Aurelio took the wooden bird. It was warm from the messenger's hand, and it seemed to pulse with a life of its own. He turned it over, studying the crude lines, the simple shape.

"Where is she now?"

"Lyon. Or what is left of it. The preacher's army is at the gates. She is buying time. But she cannot buy much more."

"Tell her I am coming."

"Tell her yourself." The messenger pressed a folded piece of parchment into Aurelio's hand. "She said to give you this. She said to read it alone."

Then he turned and walked away, disappearing into the morning mist.

Aurelio stood in the doorway, the wooden bird in one hand, the parchment in the other. The Scholar watched him, saying nothing.

"Charlotte," Aurelio said again, the name a breath, a prayer, a curse. "She should be dead. We all should be dead."

He closed the door and walked back to his chair.

"Chapter 39 begins," he said, "with a letter."

— The Letter —

My dear grove-keeper,

I do not know if this letter will reach you.
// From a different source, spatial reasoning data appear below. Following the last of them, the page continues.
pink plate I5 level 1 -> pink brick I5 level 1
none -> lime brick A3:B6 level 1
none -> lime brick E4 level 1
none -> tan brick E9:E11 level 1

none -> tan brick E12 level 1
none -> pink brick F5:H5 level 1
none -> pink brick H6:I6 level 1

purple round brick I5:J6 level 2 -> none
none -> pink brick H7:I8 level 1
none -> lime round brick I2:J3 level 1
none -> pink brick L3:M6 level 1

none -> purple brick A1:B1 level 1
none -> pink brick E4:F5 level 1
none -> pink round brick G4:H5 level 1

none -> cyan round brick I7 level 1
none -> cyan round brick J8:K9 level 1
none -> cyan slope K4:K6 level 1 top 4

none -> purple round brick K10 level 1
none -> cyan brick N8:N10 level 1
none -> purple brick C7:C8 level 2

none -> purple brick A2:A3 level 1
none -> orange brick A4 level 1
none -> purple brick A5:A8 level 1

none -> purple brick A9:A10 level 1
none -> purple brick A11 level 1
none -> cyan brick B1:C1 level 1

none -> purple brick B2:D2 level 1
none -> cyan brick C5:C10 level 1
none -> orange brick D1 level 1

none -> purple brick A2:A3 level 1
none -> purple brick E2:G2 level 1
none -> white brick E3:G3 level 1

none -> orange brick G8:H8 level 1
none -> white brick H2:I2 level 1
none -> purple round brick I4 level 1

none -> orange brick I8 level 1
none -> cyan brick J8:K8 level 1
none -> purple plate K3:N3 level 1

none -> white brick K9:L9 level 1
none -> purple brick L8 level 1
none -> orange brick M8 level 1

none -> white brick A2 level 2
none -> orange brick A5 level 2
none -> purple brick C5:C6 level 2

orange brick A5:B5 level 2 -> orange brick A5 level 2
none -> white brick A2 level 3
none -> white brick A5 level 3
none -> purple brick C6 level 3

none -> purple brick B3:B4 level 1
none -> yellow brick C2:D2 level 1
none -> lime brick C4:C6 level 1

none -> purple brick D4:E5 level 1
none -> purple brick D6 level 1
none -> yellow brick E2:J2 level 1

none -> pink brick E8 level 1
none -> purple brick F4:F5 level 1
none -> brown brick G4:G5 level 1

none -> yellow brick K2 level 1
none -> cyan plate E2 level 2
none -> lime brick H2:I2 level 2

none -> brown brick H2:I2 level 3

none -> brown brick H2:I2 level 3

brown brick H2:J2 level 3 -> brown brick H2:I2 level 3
I do not know if you are still alive. I do not know if the world you are living in is the same world I am living in, or if the plague has fractured reality into a thousand pieces, each one more terrible than the last.

But I have to try.

Godbrand is at the gates of Lyon. He has an army. Thousands of followers. They call him the Prophet of the Cleansing, and they believe that he is doing God's work. They believe that the plague is a gift. They believe that the only way to survive is to submit.

Armand is going to meet with him. He thinks he can negotiate. He thinks he can buy time. He thinks that if he is reasonable, if he is patient, if he is clever, he can find a way out of this.

He is wrong.

Godbrand does not want to negotiate. He wants to conquer. He wants to convert. He wants to remake the world in his image, and he will burn anyone who stands in his way.

I need you, Aurelio. I need your sword. I need your wisdom. I need your stubborn refusal to give up, even when giving up is the only sensible option.

Come to Lyon. Bring whoever you can. Save my brother. Save my city. Save what is left of my kingdom.

Or die trying.

Yours in the shadow of the wolf,

Charlotte

P.S. The girl. Cecilia. Tell her I am sorry. Tell her I never meant for any of this to happen. Tell her that the Shade was not her fault.

P.P.S. If you do not come, I will understand. But I will never forgive you.

Aurelio folded the letter and tucked it into his tunic, next to his heart.

"We are going to Lyon," he said.

"We are going to Rome," Liam countered. "Nero is the threat. Godbrand is... Godbrand is a symptom."

"Godbrand is a monster. And monsters do not wait for us to be ready. They act. They strike. They burn."

"And what of Nero?"

"He will still be there when we return. Or he will not. Either way, we cannot fight two wars at once."

Liam studied him for a long moment. Then he nodded. "Very well. Lyon it is."

— Present —

The old man leaned back in his chair.

"We went to Lyon," he said. "Not because we wanted to. Because we had to. Because Charlotte was our friend. Because Armand was our ally. Because Godbrand was our enemy, and we could not let him win."

He looked at the Scholar.

"We went to Lyon. And we found something we did not expect."

He paused.

"We found hope."

The Scholar dipped his quill. The room was silent except for the scratching of the nib and the soft crackle of the fire.